With Or Without FTL?

Foundation by Isaac AsimovUnder our current understanding of physics, nothing travels faster than light. There are some who say, “But they said that about the sound barrier.” Two completely different animals. As an object approaches light speed, the relationship between time and space becomes more pronounced. A real world example of this is GPS. The satellites that have all but replaced folded maps move through time more slowly than we do on Earth because they are traveling at fantastic speeds to maintain their positions over a fixed spot on the ground. So they have to be adjusted to account for the fact that they move into the future more slowly than the people they guide. So faster-than-light travel is wrong, isn’t it?


Science fiction is loaded with theories on how to get around Einstein’s pesky speed limit. Einstein himself would have had a mathematical ball trying to figure out which ones, if any, would work and how. Asimov proposed the idea of hyperspace, a dimension so small that anyone traveling through it would end up light years away instantly. Star Trek proposed bending space and time. Several others suggested wormhole travel, finding shortcuts through time and space by taking advantage of its curved nature. There are some who claim that this no longer has a place in science fiction based on what we know today.


Wormhole from Interstellar

The wormhole from Interstellar – Paramount

Let’s look at wormholes. Interstellar suggested a plausible way for humans to travel through one and did not skimp on the time dilation effects. It gets a little weird toward the end, in a Contact sort of way that put off some movie goers, but the idea was tweaked and vouched for by a theoretical physicist who served as technical adviser. So, was Interstellar hard science fiction? Personally, I don’t care because getting to obsessed over “what we know now” makes for both bad science and bad fiction. Not really a fan. That said, it used an existing theory to great effect. So yes, it’s hard. And realistic. Despite the weak punchline near the end, it was very well done.
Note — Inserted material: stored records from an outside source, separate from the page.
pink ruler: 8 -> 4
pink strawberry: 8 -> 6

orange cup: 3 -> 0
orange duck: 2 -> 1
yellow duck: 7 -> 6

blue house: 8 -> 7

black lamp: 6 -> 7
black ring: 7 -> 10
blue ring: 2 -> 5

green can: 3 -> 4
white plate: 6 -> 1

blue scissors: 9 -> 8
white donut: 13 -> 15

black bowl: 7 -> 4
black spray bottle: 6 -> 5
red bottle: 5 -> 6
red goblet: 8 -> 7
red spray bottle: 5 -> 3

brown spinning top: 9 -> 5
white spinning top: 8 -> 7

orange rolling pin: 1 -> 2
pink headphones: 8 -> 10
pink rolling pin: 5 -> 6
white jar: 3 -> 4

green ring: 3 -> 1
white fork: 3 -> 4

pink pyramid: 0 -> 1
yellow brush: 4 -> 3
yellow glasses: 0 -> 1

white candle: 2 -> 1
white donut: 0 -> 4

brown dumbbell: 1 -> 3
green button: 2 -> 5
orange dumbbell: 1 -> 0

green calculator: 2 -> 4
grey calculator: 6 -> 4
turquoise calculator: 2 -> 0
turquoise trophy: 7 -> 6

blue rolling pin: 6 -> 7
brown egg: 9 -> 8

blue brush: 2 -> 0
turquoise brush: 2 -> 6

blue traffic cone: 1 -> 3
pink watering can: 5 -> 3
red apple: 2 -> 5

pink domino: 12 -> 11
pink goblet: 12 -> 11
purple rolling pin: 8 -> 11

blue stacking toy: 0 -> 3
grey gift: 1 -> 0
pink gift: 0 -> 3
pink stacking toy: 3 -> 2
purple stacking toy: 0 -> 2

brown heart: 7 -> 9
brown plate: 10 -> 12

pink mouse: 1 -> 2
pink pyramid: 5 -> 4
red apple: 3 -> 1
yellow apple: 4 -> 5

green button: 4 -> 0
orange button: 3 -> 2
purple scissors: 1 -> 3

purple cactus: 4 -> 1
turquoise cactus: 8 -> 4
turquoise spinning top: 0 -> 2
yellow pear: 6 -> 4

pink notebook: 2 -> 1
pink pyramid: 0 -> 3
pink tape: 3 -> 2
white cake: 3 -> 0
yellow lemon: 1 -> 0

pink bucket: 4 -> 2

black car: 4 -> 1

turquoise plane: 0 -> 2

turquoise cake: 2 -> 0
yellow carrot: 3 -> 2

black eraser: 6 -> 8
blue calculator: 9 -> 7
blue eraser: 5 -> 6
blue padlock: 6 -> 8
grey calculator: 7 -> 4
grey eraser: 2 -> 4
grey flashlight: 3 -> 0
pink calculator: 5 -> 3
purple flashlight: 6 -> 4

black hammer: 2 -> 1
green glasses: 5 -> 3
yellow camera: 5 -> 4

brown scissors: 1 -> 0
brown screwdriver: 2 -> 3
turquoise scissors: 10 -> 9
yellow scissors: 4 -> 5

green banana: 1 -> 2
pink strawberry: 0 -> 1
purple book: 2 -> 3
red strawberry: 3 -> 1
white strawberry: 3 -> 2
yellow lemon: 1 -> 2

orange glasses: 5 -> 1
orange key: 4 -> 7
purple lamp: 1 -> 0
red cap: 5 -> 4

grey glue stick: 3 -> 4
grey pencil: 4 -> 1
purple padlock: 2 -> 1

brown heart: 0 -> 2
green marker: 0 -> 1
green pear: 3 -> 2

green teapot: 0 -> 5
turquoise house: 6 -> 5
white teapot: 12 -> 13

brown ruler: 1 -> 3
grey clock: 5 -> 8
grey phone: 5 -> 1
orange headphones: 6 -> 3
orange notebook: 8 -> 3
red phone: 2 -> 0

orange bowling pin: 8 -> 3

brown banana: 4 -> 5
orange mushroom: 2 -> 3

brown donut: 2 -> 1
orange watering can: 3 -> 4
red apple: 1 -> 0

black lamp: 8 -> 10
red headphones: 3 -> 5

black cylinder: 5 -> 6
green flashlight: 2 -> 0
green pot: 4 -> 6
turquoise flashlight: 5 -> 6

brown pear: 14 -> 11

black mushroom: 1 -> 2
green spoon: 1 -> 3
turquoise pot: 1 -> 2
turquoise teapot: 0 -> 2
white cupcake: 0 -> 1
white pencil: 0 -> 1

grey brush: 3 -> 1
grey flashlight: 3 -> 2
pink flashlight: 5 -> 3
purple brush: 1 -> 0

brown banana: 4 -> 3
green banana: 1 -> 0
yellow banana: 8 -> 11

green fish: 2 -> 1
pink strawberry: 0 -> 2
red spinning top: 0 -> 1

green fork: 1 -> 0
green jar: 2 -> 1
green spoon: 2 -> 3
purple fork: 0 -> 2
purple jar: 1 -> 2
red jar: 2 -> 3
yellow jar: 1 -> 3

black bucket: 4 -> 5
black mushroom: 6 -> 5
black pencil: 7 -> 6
Over the past thirty years or so, wormholes have become the preferred FTL used in space opera, military SF, and related subgenres. It serves three purposes. For starters, the idea is based on a theory that looks more and more concrete as time goes by. As we fine tune and develop string theory, even if it ultimately proves to be bunk, we discover more and more about how the universe works. I’m inclined to believe that string theory is the question to the answer that is 42, but I also profess limited knowledge. Should it not pan out, it serves as a mathematical shortcut to whatever truth is actually out there. Like Newtonian physics prior to Einstein, we know more because of it than we would have without it. Second, wormholes and things like Battlestar Galactica‘s instant FTL or John Scalzi’s skip drive, spare writers and fans alike from enduring long, dull sequences where the ship is beyond light speed but still needs to spend time getting someplace. Physics has handed us a theoretical device to keep from bogging down our plots. And third, most writers since about 1969 wanted to avoid looking like…

Enterprise at warp


Star Trek. Yes, on Star Trek, the Enterprise gets around space by “warping” space around it so the ship is not affected by time dilation and can thumb its nose at Einstein’s speed limit. In the beginning, it was pure handwavium, something we were pretty sure we hadn’t figured out yet, but we might. Eventually, a whole fictitious set of physics was built around warp drive. So it’s not hard, right? I mean you can’t just go faster than light by calling down to Scotty and listening to him say the engine canna take th’ strain! Right?


Spaceballs One shifting to plaid

At last! We will achieve ludicrous speed! MGM

A Mexican physicist named Miguel Alcubierre, drawing inspiration from Star Trek, figured out the theoretical underpinnings of FTL. A crackpot? No, he’s done part of the work for NASA, which now considers some of the thornier parts of his theory to be engineering problems. It might not be what Zefram Cochrane envisioned, but it’s a lot closer to original handwavium than we once thought. So is it hard?

Star Trek has a few issues that make hard SF fans squirm – aliens that look too much like humans, the transporter – but, when properly written, its FTL is pretty hard, harder than originally imagined.

1 Comment to "With Or Without FTL?"

  1. June 14, 2016 - 10:15 pm | Permalink

    Cherryh’s universes are all probably one universe with very distantly separated stories. Her FTL is energy intensive and involves getting close enough to a large gravity well (usually a star) that the subjective distance between it and another gravity well is much shorter than the linear distance. How distant a star you can aim for depends on ship mass, condition and incoming speed, and a miscalculation or mechanical mishap means you are never seen again. Pilots re-re-recalculate to make sure, and ships have multiple backup systems.

    On-ship time is about a week per jump, but most sentient creatures are disoriented or completely comatose. Humans generally get doped up and wear diapers. A few of each race, who are generally mentally odd compared to their peers, are more lucid in jumps and can act while their shipmates can’t. Off-ship time is about 3 months per jump, and this means ship crews appear to age slower. This is an interesting aspect of some plots.

    Is her FTL more realistic….? Well, it isn’t free energy, and is a pain in the ass, like most technology.